Scale is the whole point of this one: a sausage broad and coarse enough that it leads outright and the bread falls back to support. The Lyonnais curing tradition runs to large-format pork sausages: the rosette, named for the shape of the casing it is cured in, and the Jésus, a thicker, knobbier cousin, both coarsely ground, generously fatted, and frequently studded with whole pistachios or a measure of black pepper. Some are dried like a standard saucisson sec; the cooked styles are poached and sliced warm. The build is a split baguette, often a thin spread of beurre demi-sel, and the saucisson sliced thick and laid in shingles along the crumb.
The logic follows from how substantial these sausages are. A rosette is wide enough that a single coin nearly covers the bread, marbled enough that the fat coats the palate, and coarse enough that you taste the grind rather than a smooth paste. That heft means the sandwich is sliced thicker than a standard saucisson sec build and stacked more sparingly: a few generous coins do the work of a dozen thin ones. The pistachios, where present, give green, faintly sweet pockets against the cured pork that are the signature of the Lyonnais style and the reason to seek this version specifically. Butter bridges the fat of the sausage to the crust and rounds the salt; the cooked styles, sliced while still warm, read softer and rounder than the dried ones, which keep more bite.
The bread needs a firm crust and an open crumb, because a wide slab of dense sausage will tear a weak loaf. There is no waiting and no assembly beyond slicing and stacking. A few cornichons cut the richness; a glass of something cool from the same region is a separate and welcome matter.

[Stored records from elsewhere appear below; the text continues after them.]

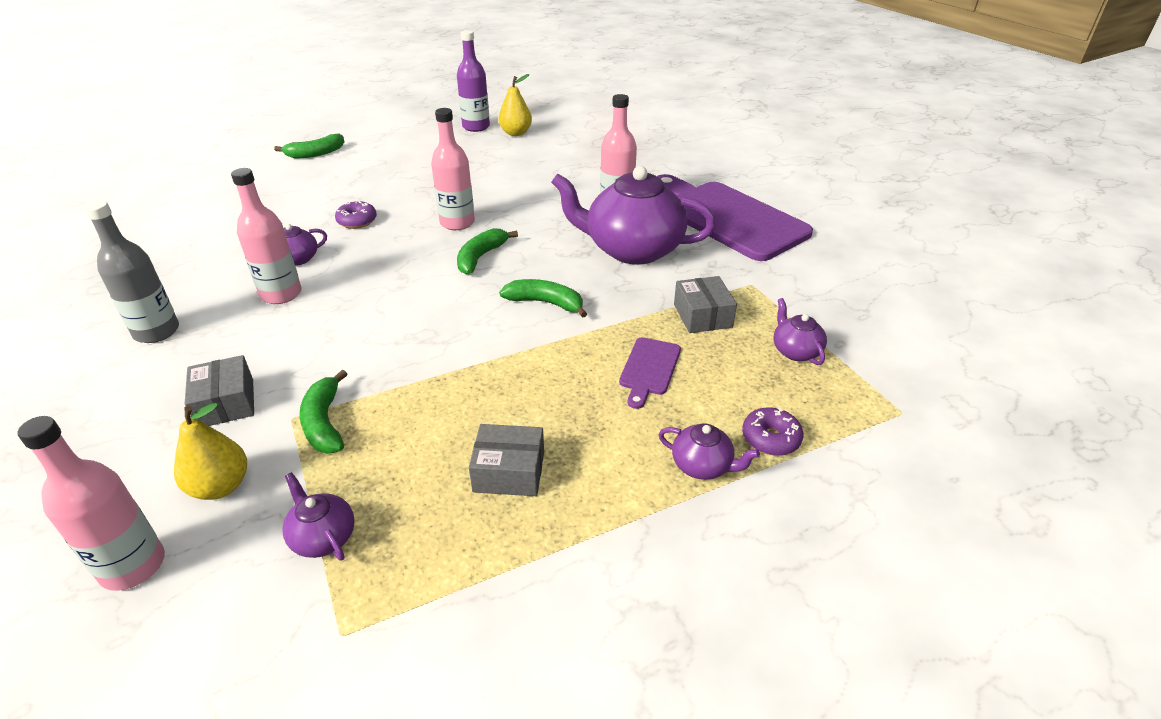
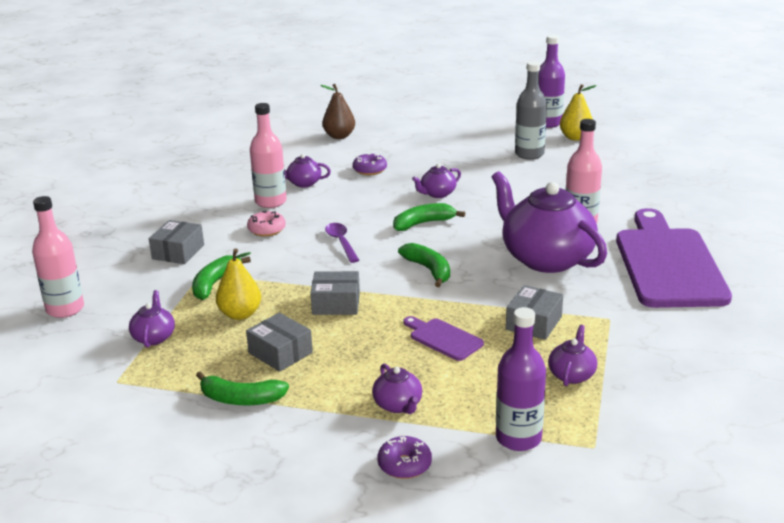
camera: 40 degrees right, 10 degrees down
(156, 331) = (184, 199): grey bottle -> grey bottle (529, 154)
(220, 486) = (134, 292): yellow pear -> yellow pear (240, 314)
(279, 196) = (339, 136): none -> brown pear
(315, 153) = (398, 111): green banana -> green banana (241, 399)
(315, 329) = (267, 230): none -> pink donut
(420, 310) = (341, 242): none -> purple spoon
(457, 223) = (437, 194): pink bottle -> purple teapot
(498, 381) = (336, 304): none -> grey box
(649, 369) = (443, 338): purple cutting board -> purple cutting board turned 75 degrees clockwise
(770, 438) = (467, 413): purple donut -> purple donut (404, 465)
(842, 439) = (518, 438): none -> purple bottle

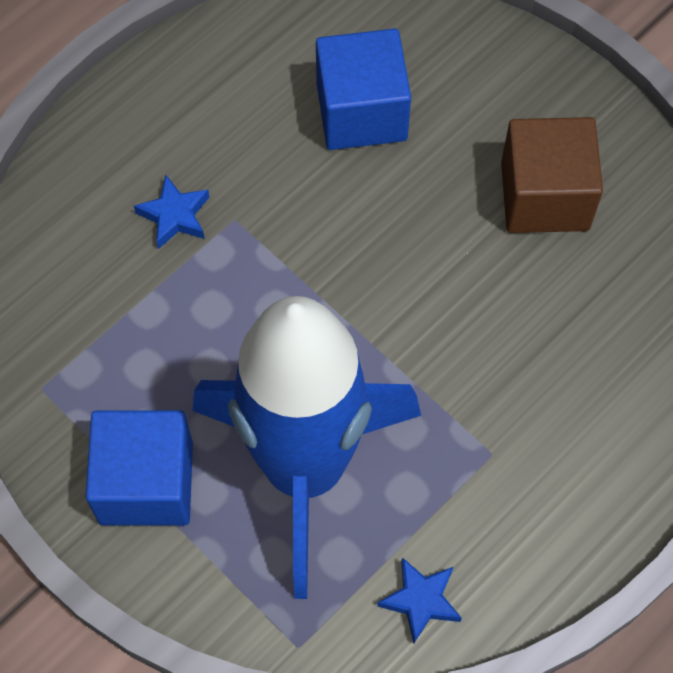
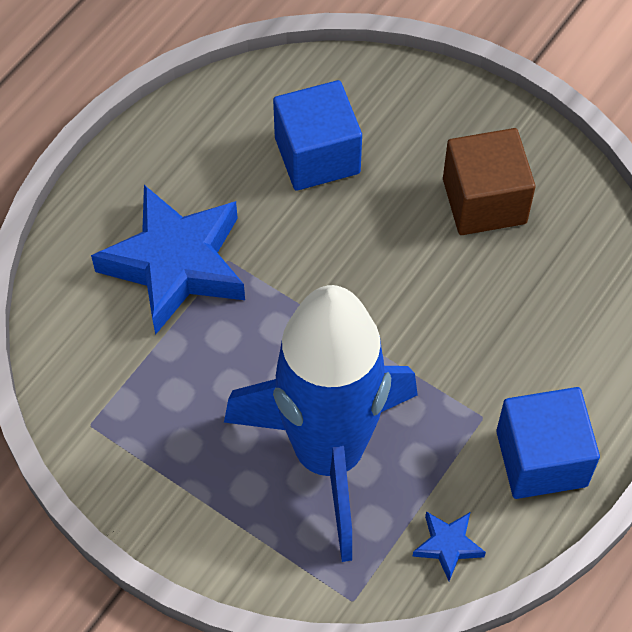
camera: 10 degrees left, 5 degrees down
(146, 482) = (196, 488): blue cube -> blue cube (541, 458)
(175, 215) = (176, 264): blue star -> blue star, size x2.35

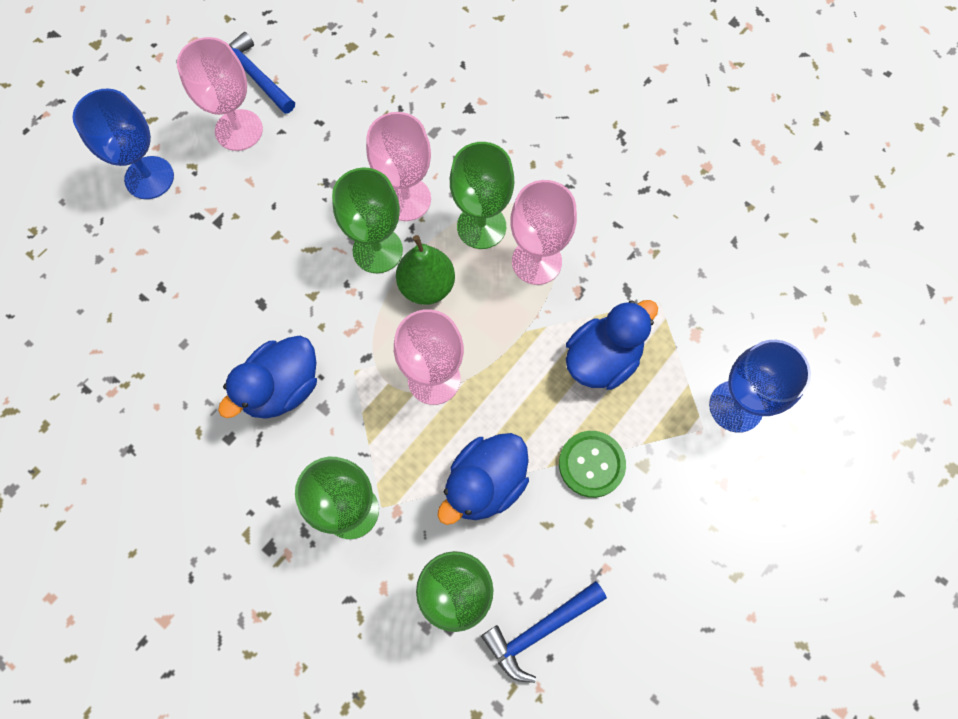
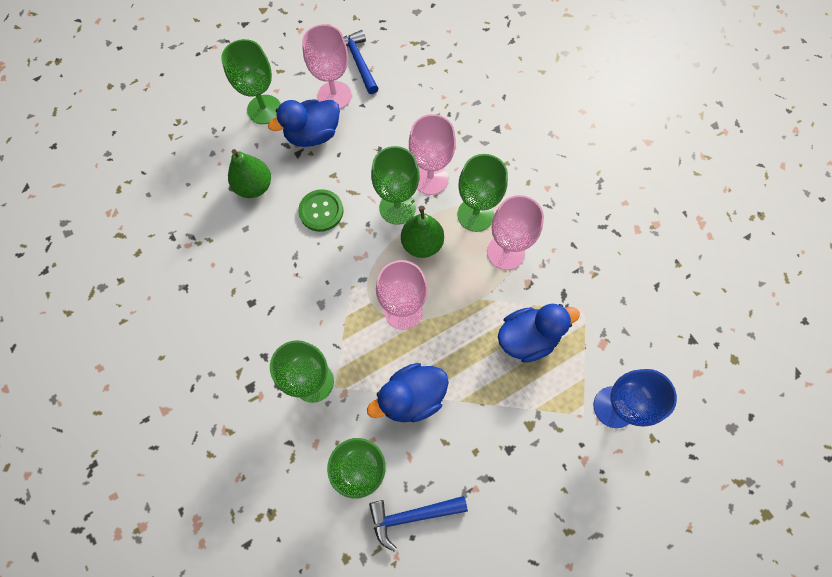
camera: 20 degrees right, 0 degrees up
(149, 178) = (264, 109): blue goblet -> green goblet
(175, 284) = (254, 186): none -> green pear
(282, 388) = (298, 281): blue duck -> blue duck (313, 135)
(591, 464) = (492, 410): green button -> green button (321, 211)

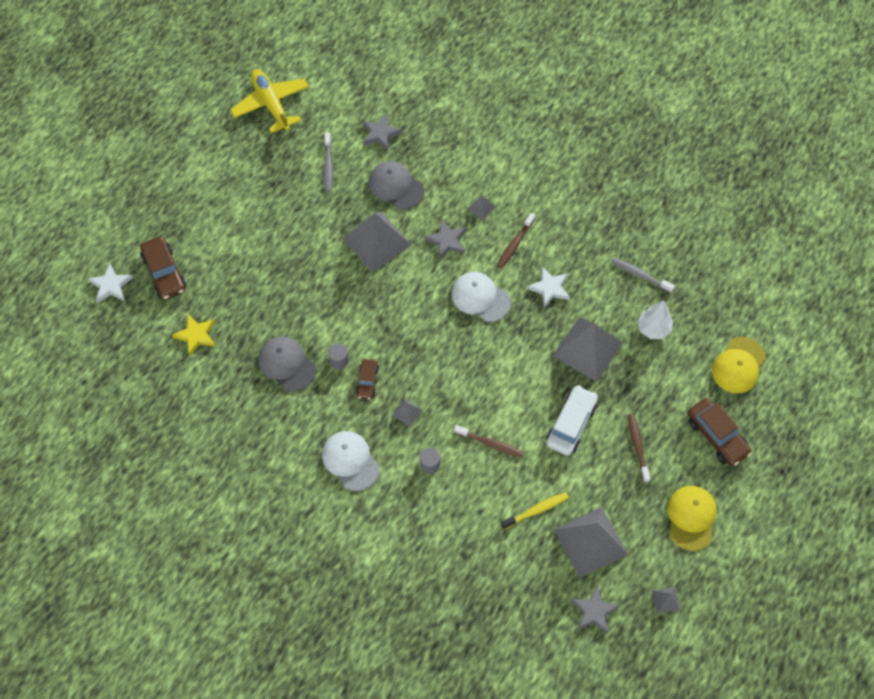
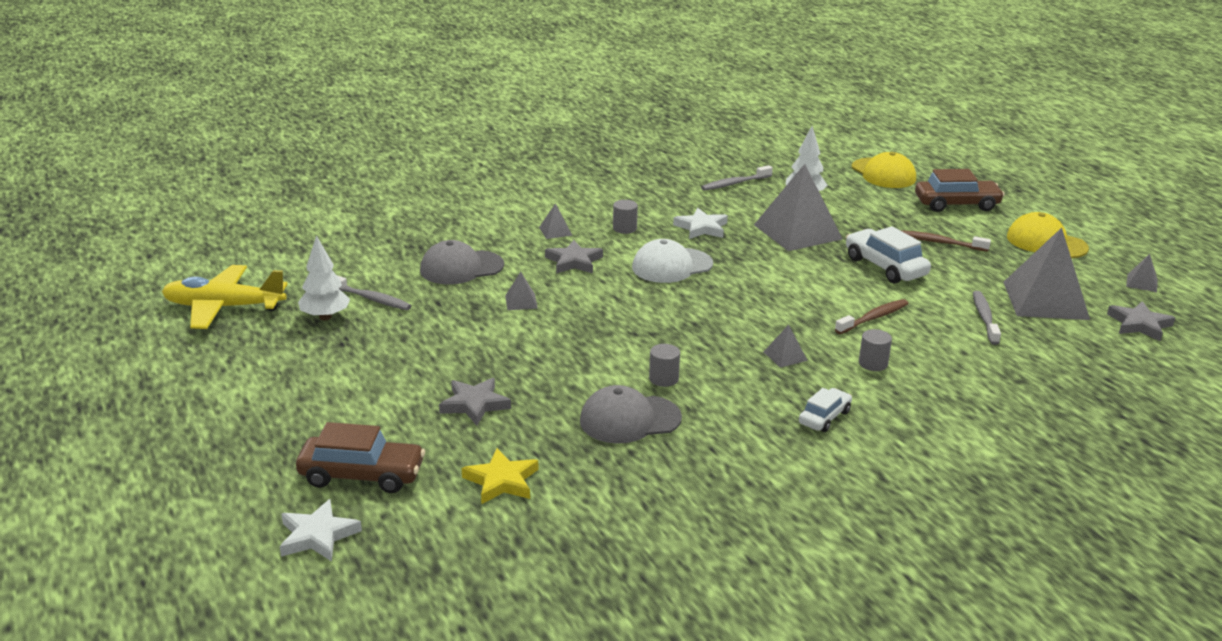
camera: 60 degrees left, 35 degrees down
(294, 158) = (325, 317): none -> white tree
(350, 461) = (824, 417): white cap -> white car
(367, 382) = (715, 369): brown car -> none
(377, 242) = (521, 302): grey pyramid -> grey pyramid, size x0.42
(380, 134) = (377, 255): grey star -> grey star (474, 404)
(515, 244) = (624, 228): brown toothbrush -> grey cylinder
(536, 510) = (984, 318): yellow toothbrush -> grey toothbrush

Variations move between the dried and cooked Lyonnais styles and the inclusions. A pistachio-studded rosette is the signature; a plain peppered version reads leaner and sharper; a warm cooked-and-sliced sausage turns it softer and more savory. It belongs with the cured-meat builds the catalog groups under Sandwich Saucisson & Charcuterie, and its specific contribution is scale: a coarse, fat-marbled, often pistachio-flecked sausage substantial enough that the sandwich is organized around the meat rather than the bread.